Kapıyı, eski bir Kültür Bakanı araladı:
Ona göre Türkiye’nin içine düştüğü felâket duruma gerekçe göstermek için öyle bir konuştu ki evlere şenlik. Mahkemeye işi düştüğünde başörtülü bir hâkimin kendisini yargılamasından kaygı duymaktaymış! "Ve min’el garaib!" dedikleri, tam da bu cinsten sözler içindir. Niçin kaygı duyarmış? Kendisi sosyal demokrat, başörtülü hâkime de muhafazakâr olduğuna göre vereceği karar adil olamazmış. Pekâlâ aynı endişeyi bir dindar vatandaş da çekemez mi? Buna göre o da der ki: "Hâlimden belli ki dindar bir insanım; beni yargılayan yargıç ise başı açık bir hanım. Bu hanımın tarafsız kalmayarak beni peşinen mahkûm etmesinden korkuyorum!"

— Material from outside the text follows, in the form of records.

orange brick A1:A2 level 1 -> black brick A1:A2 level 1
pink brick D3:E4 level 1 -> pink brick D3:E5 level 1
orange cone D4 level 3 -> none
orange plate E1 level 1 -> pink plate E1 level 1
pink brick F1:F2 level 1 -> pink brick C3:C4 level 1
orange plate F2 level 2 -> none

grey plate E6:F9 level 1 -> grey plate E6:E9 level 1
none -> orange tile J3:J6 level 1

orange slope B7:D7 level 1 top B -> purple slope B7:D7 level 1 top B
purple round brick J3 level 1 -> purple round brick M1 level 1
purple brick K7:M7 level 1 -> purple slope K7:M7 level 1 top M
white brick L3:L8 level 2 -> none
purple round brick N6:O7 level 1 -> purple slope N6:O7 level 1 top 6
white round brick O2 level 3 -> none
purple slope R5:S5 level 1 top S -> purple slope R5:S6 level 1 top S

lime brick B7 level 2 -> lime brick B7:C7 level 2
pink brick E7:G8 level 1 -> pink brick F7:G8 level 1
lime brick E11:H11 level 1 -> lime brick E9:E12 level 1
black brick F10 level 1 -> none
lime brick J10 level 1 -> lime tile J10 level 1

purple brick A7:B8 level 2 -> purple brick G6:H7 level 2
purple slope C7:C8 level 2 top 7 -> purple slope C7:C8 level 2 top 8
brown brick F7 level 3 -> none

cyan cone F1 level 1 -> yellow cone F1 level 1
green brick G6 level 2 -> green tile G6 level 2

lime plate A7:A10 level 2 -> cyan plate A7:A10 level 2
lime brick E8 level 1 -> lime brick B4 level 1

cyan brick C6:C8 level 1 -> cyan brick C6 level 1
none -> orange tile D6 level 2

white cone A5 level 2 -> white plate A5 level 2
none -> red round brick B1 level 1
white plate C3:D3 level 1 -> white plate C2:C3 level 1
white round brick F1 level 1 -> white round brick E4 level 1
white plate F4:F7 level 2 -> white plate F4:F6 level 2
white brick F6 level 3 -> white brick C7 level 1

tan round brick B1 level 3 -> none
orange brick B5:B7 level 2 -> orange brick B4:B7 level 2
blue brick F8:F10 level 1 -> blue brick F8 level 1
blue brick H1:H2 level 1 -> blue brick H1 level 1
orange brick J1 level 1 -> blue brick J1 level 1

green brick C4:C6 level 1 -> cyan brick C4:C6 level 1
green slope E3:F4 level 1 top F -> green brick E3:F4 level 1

Bu iki söze de isteyen vehim isteyense safsata diyebilir ki ikisi de doğrudur. Muhakeme usulünde "redd-i hakîm" denen bir müessese vardır. Hâkim ister kadın, ister erkek, ister genç ister yaşlı, ister tesettürlü ister açık giyimli olsun duruşmalar bitip hükmünü açıklayana kadar alenen veya zımnen görüş ve kanaatlerini beyan edemez.